I was lucky enough to win 2 bottles of Dark Storm on a recent auction site which is great because it was only available as a travel retail bottling and I don't fly that much. This whisky is matured in heavily charred casks and that has produced a very unique Talisker to my mind. The nose has loads of smoke along with the signature salty Talisker characteristics. Although this is a NAS I would suggest that it is quite well aged. On the palette is very creamy with the characteristic spice and vanilla we have grown to love. It is the finish which really distinguishes this whisky. It is sooty and drying with a great length. In some ways this reminds me of Lagavulin 16. All in all a fab whisky and one that any Talisker lover needs to seek out and try.

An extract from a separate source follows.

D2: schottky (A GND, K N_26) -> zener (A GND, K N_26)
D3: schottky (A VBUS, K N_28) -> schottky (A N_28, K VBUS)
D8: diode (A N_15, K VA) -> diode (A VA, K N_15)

I agree with you, it tastes like a younger Lagavulin. An excellent whisky, far better than the "standard" Storm.


Talisker distillery is the only distillery on the Isle of Skye and was founded in 1830 by Hugh and Kenneth MacAskill, sons of the local doctor. It was rebuilt between 1880 and 1887, and was extended in 1900. In 1925 the distillery was acquired by the Distillers Company Ltd and today is part of Diageo. In 1972 the stills were converted to steam heating and the maltings floor was demolished. Talisker distillery is famous for its stills’ swan neck lye pipes: A loop in the pipes takes the vapour from the stills to the worm tubs, so that some of the alcohol condenses before it even reaches the cooler; it then runs back into the stills and is distilled again. Dark Storm was released in 2013 as a non-age statement expression exclusively for travel retail. Diageo described it as the smokiest Talisker to date as heavily charred casks were used during the maturation process.

The nose is bold and smoky. Smoked ham is rather prominent, together with lemons and banana. Later on, hints of liquorice and menthol appear.

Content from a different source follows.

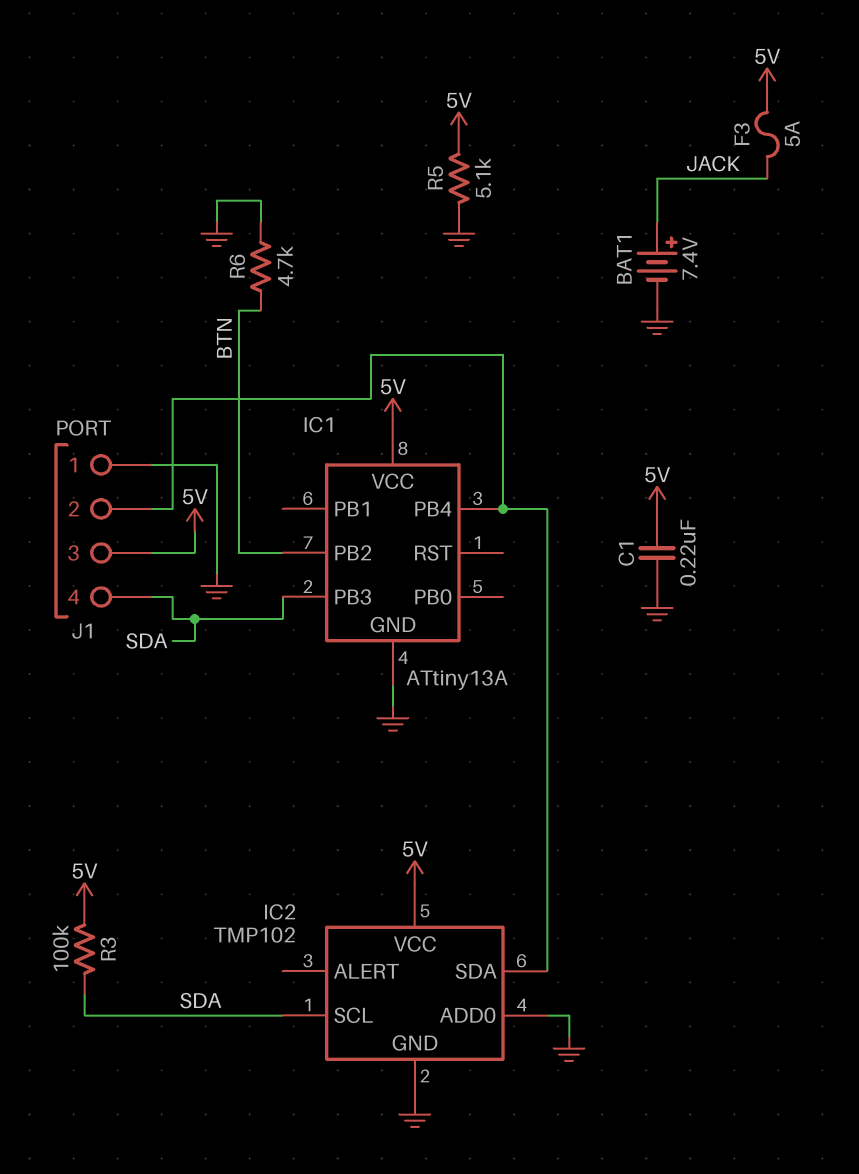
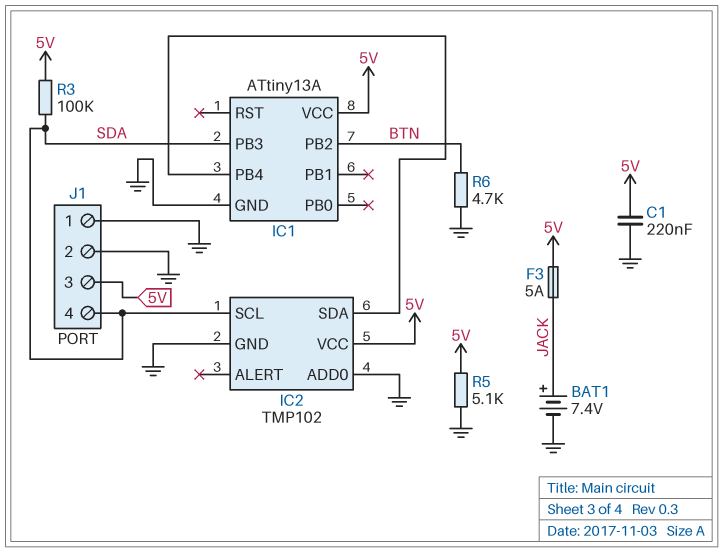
J1 pin 2: IC1/PB4 -> GND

The palate is medium-bodied, creamy, and lightly spicy. Vanilla flavours come to the fore, followed by caramel and apples. At the end there is a little bit of the ubiquitous chili kick, but just faintly so.

The finish is of medium length, smoky and just a little spicy. Vanilla and caramel are back, together with black pepper and brine.

There is no doubt that the heavily charred casks have contributed significantly to the flavours of this Talisker expression. While this certainly is a heavily peated whisky, it is also unexpectedly creamy and fruity and much less complex than the expressions from the core range. This was nice to try but personally I prefer the more austere versions such as the 18-year old.

A month would normally be plenty of time to take the measure of a whisky...but in the case of a whisky which doesn't impress you very much, you may often find that further air will lead it to change in ways which you prefer. Sometimes whiskies will show a better face 6, 12, even 18 months later. If I had one that seemed unimpressive to me like this one does to you, I would check in on it maybe once a month or so to see if its flavours move in a good direction. With a long-opened bottle I will frequently decant it to a small air column container once it hits a taste quality which I like.

Interesting comment, Pandemonium. The 10yo has never disappointed so far, but then there might be bad batches out there - there always are. I had a 10yo Bowmore from the core range lately: utterly disappointing, whereas I had loved a bottle of the same two years ago. My palate has not changed that much, so it must have been the malt. Hope you'll enjoy your Clynelish.